As a tropical field ecologist with a background in conservation policy and education, Becca researches strategies that aim to benefit both biodiversity and the livelihoods of local people. Originally from a small cornfield town in Illinois, she has lived and worked in many jungles around the world, including Peru, the Philippines, and Madagascar. She currently researches the nexus of ecosystem services and conservation, as well as synergies between biodiversity and human health.

Second Place: Francis Wong

Recipient of the Chancellor’s Fellowship
2nd-year Ph.D. student in the Department of Economics
BA 2003, University of North Carolina at Chapel Hill

Originally from Greensboro, North Carolina, Francis explores topics in development and public finance, such as the development of infrastructure and public goods in ethnically fractured societies and decentralized economies and governments. This summer, he plans to work on a research project focusing on unconditional cash transfers in Kenya. After completing his Ph.D, he hopes to pursue a career in academia.

Third Place: Benjamin Krause

Recipient of the Berkeley Fellowship
2nd-year Ph.D. student in the Department of Agricultural and Resource Economics
MA, Johns Hopkins University; BA, Xavier University

Ben is committed to investigating and promoting community-based development and sustainable solutions to poverty.
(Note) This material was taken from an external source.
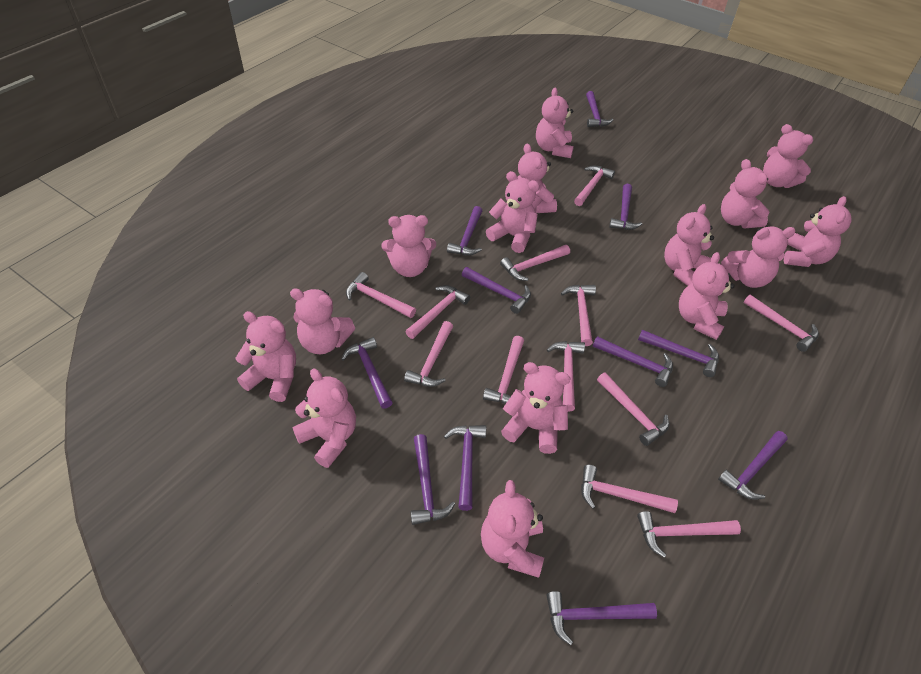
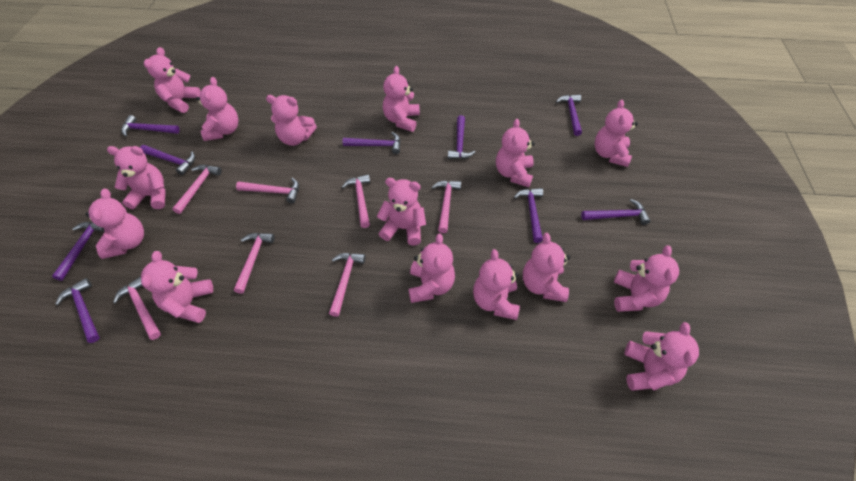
pink hammer: 12 -> 7
purple hammer: 11 -> 9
Originally from Nebraska, he has worked in disaster relief and community engagement throughout the U.S. and in dozens of other countries. He plans to leverage his experience working in international development and humanitarian relief in East Africa, Latin America, and the Caribbean to examine how government officials in poor countries make incremental improvements in service delivery, accountability, and governance.

Fourth Place: Angelica Casas

Recipient of the Graduate Opportunity Fellowship
1st-year M.A. student in the Graduate School of Journalism
BA, Our Lady of the Lake University

Angelica has presented to state symposia her research on the influence of news media on women, and she has published print and video journalism in the San Francisco Chronicle and Richmond Confidential, among other outlets. Originally from San Antonio, Texas, she is interested in reporting and storytelling about issues that affect underrepresented communities.